UnitedHealth Group Inc. has agreed to acquire Schaumburg, Ill.-based Catamaran Corp. for $12.8 billion in cash and debt, Bloomberg reports today. The deal is a 27 percent premium over Catamaran’s closing price on Friday and would be UnitedHealth’s largest acquisition to date.
Catamaran is the nation’s fourth largest pharmacy benefits manager and will be absorbed into UnitedHealth’s OptumRx unit—the nation’s third largest PBM. Mark Thierer, Catamaran’s chairman and CEO, will become CEO of OptumRx.
The combined company will provide pharmacy benefits services for 65 million people, compared to 90 million for Express Scripts and about 65 million for CVS Health Corp. The acquisition marks the second of its kind this year; last month Rite Aid Corp. agreed to buy EnvisionRX for $1.8 billion in cash and $200 million in Rite Aid stock.

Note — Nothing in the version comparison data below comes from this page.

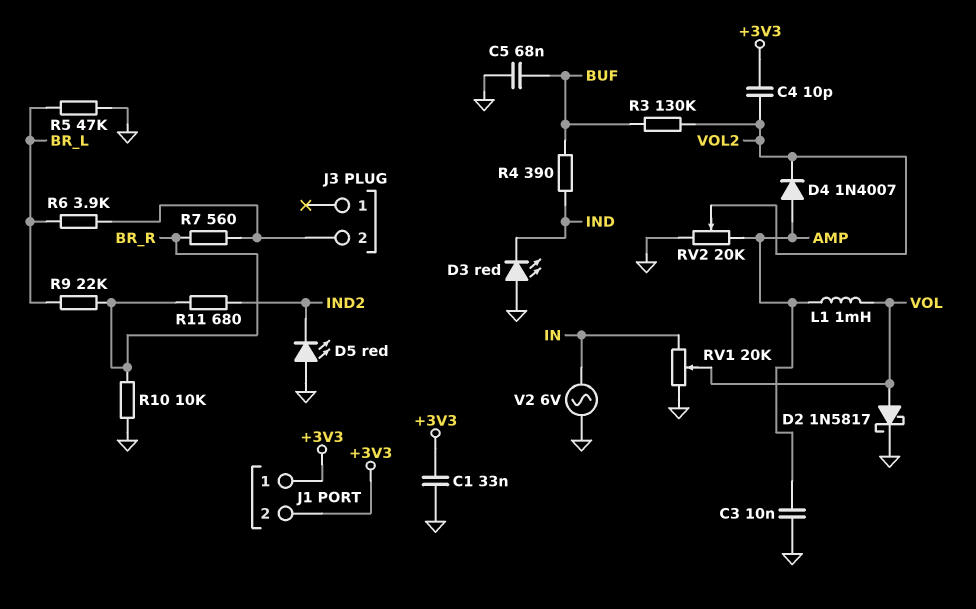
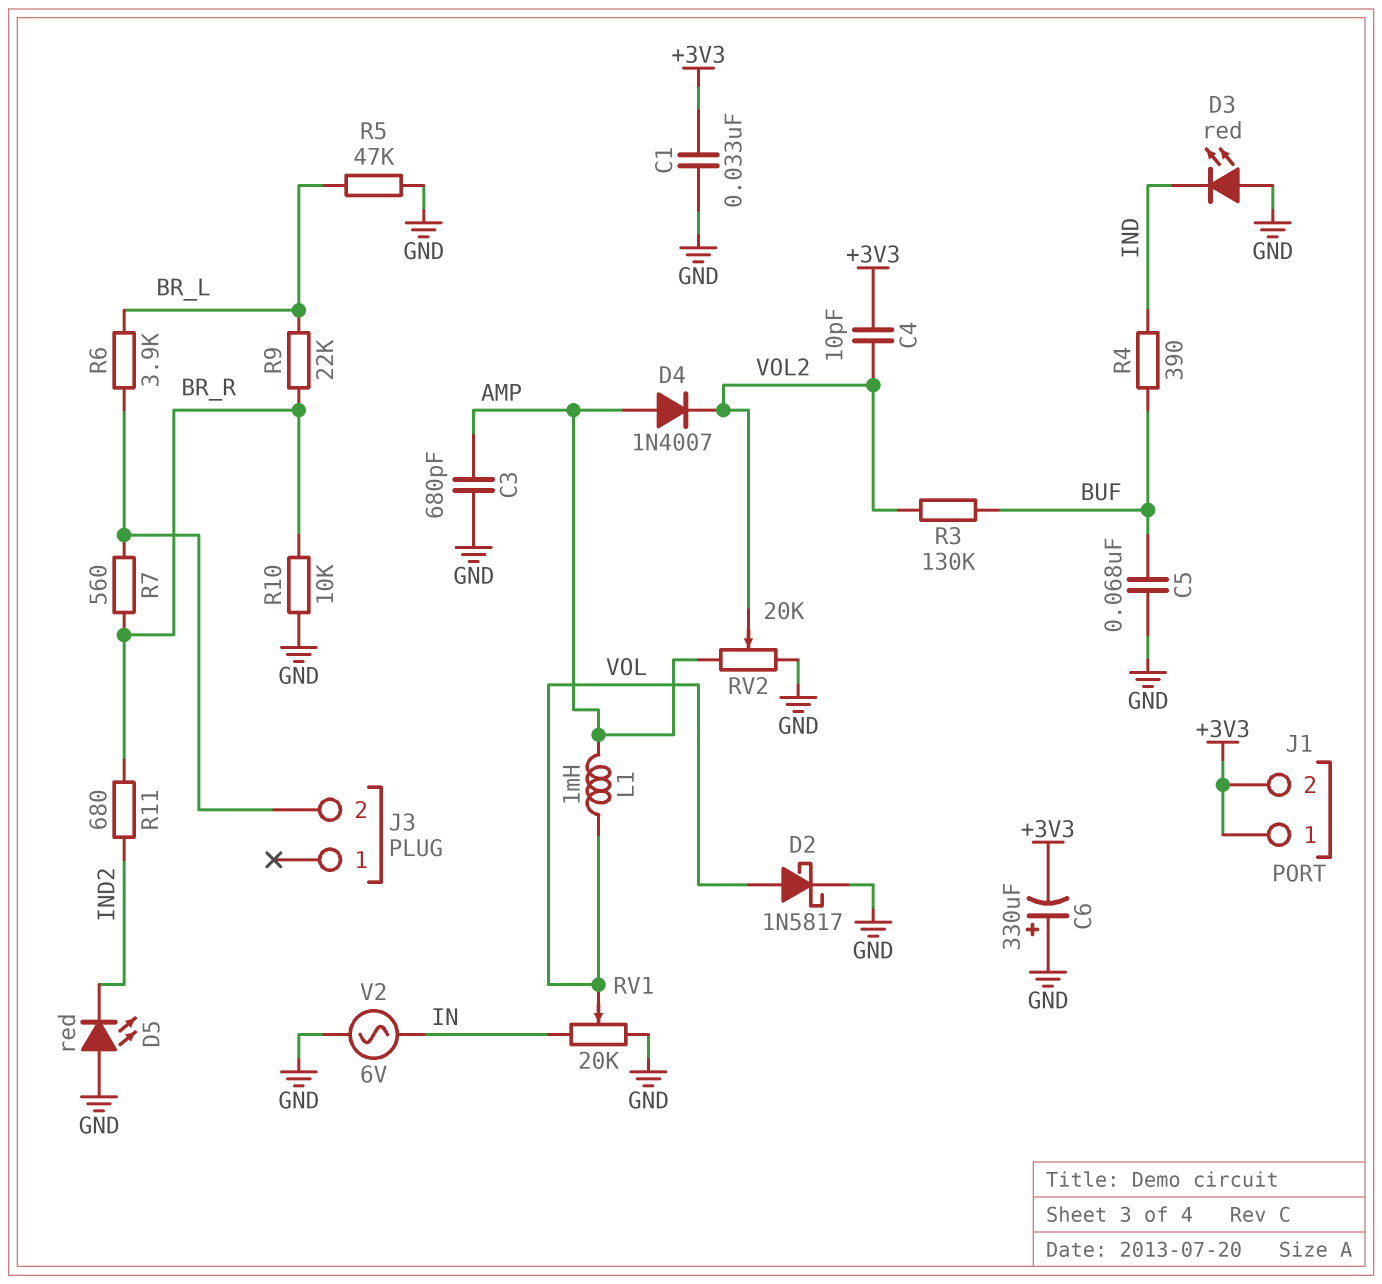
C3: 10nF (AMP, GND) -> 680pF (AMP, GND)
C6: none -> 330uF (plus GND, minus +3V3)

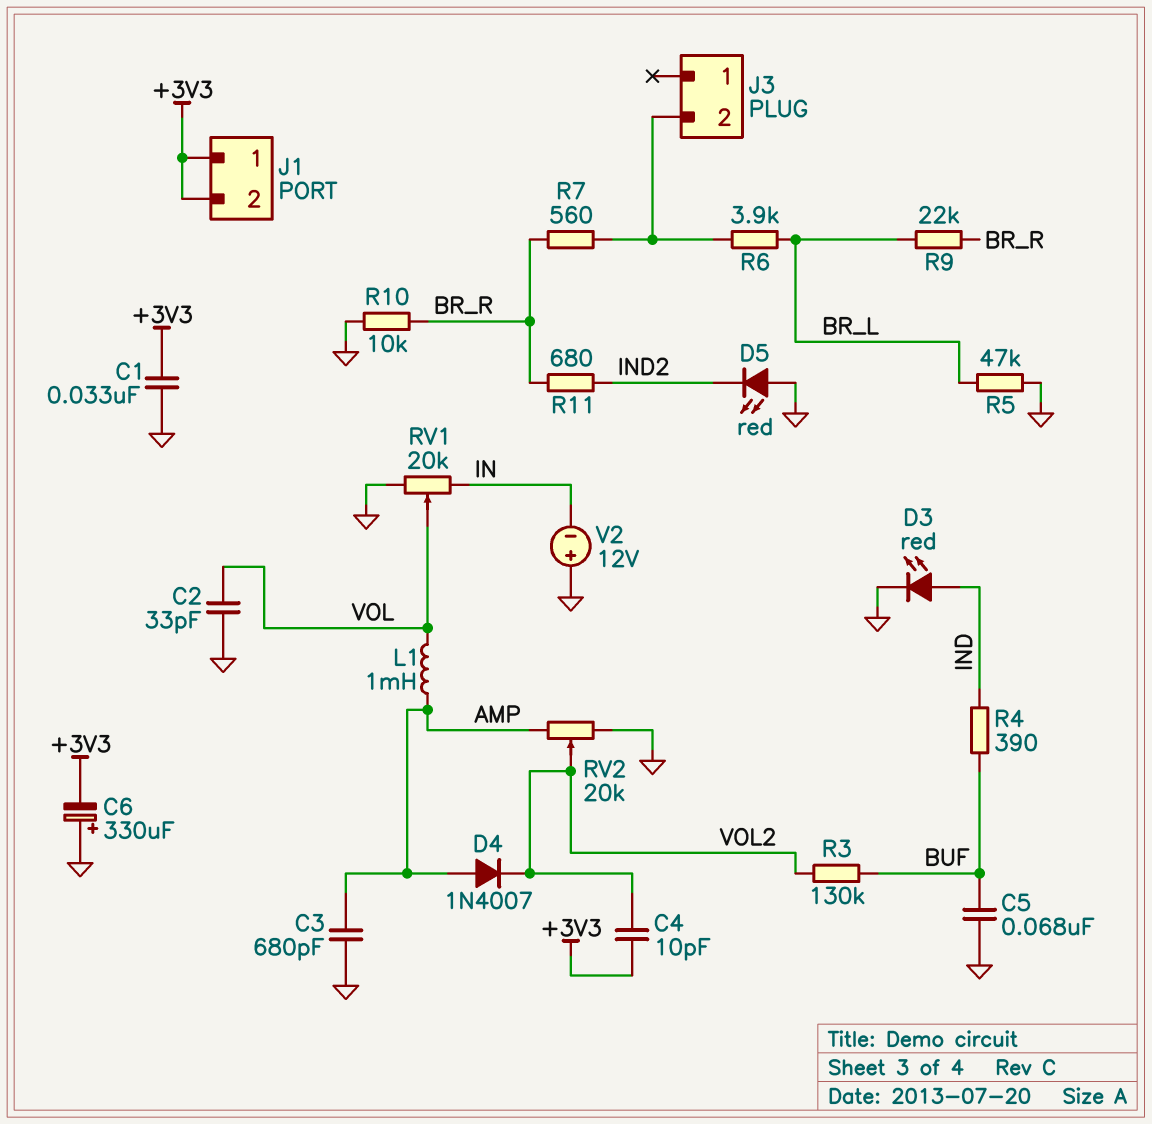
C2: none -> 33pF (GND, VOL)
D2: schottky 1N5817 (A VOL, K GND) -> none
D3: LED red (A GND, K IND) -> LED red (A IND, K GND)
V2: AC 6V (GND, IN) -> 12V (plus GND, minus IN)

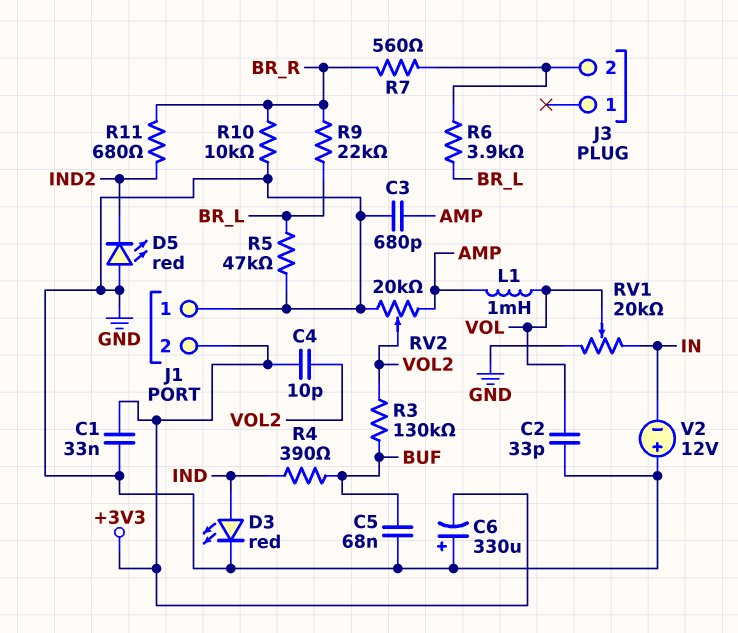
D4: diode 1N4007 (A AMP, K VOL2) -> none
J1 pin 1: +3V3 -> GND

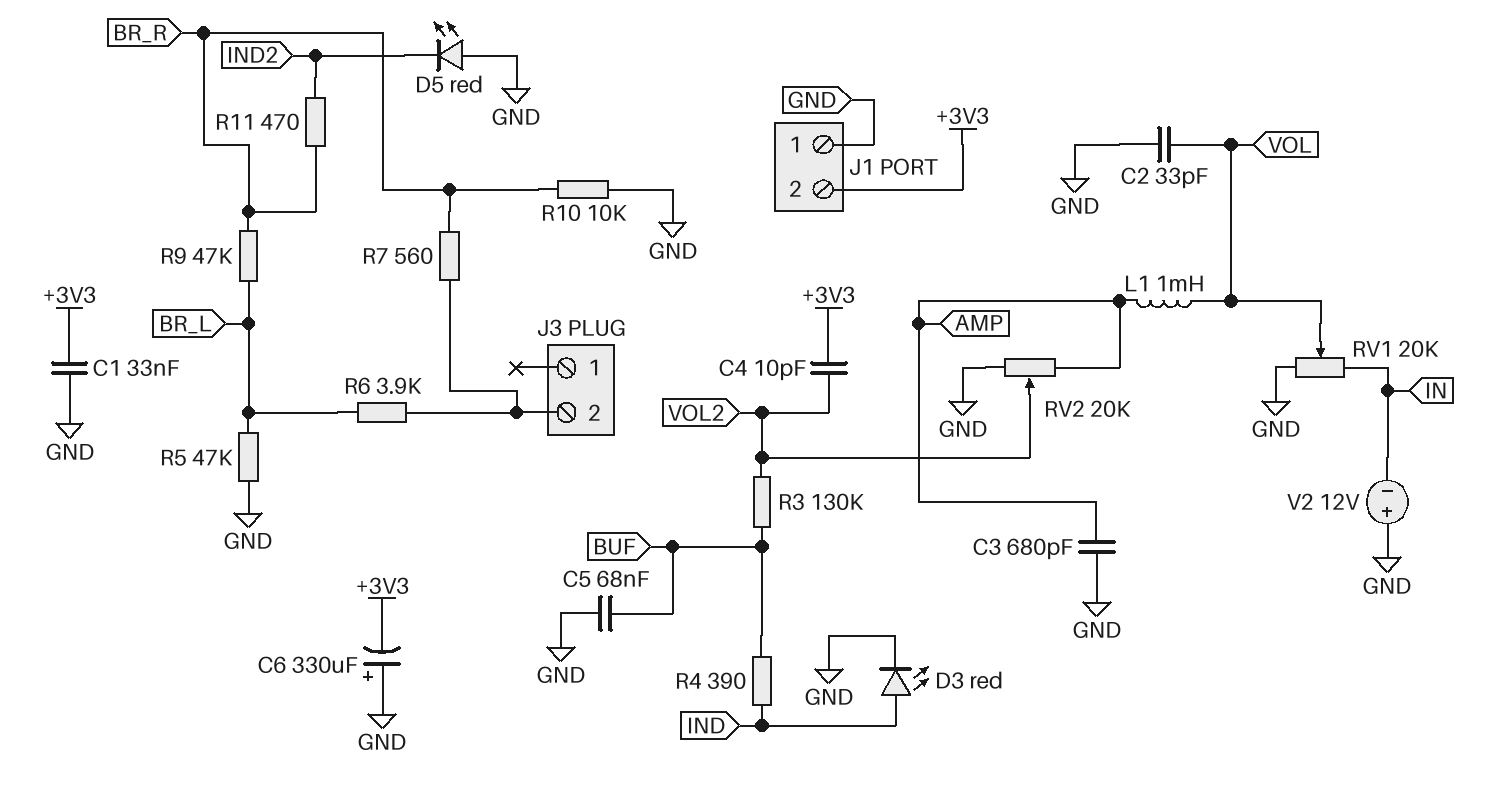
R9: 22k (BR_L, BR_R) -> 47k (BR_L, BR_R)
R11: 680 (BR_R, IND2) -> 470 (BR_R, IND2)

Our Take: The deal will allow UnitedHealth to expand beyond its current base and provides added leverage in negotiating pricing discounts from drug manufacturers. What is uncertain is how its payer clients will feel about the acquisition: Catamaran earns about a third of its revenue from rival Cigna Corp.
“We expect the combination of Catamaran and OptumRx will provide significant value” to Cigna, a UnitedHealth spokesman told Bloomberg. “We respect this relationship and look forward to discussing the benefits of this transaction with them and all of Catamaran’s current business partners.”
Analysts say the move represents a broader effort by PBMs to reign in drug prices from new specialty drugs like Solvadi, Gilead’s Hepatitis C treatment that gained notoriety for its $80,000 price tag when it launched last year. “You have to scale,” Thierer told The Wall Street Journal. “This makes the business more competitive overall.”
Expect UnitedHealth to leverage its newfound negotiating power beyond pricey specialty drugs.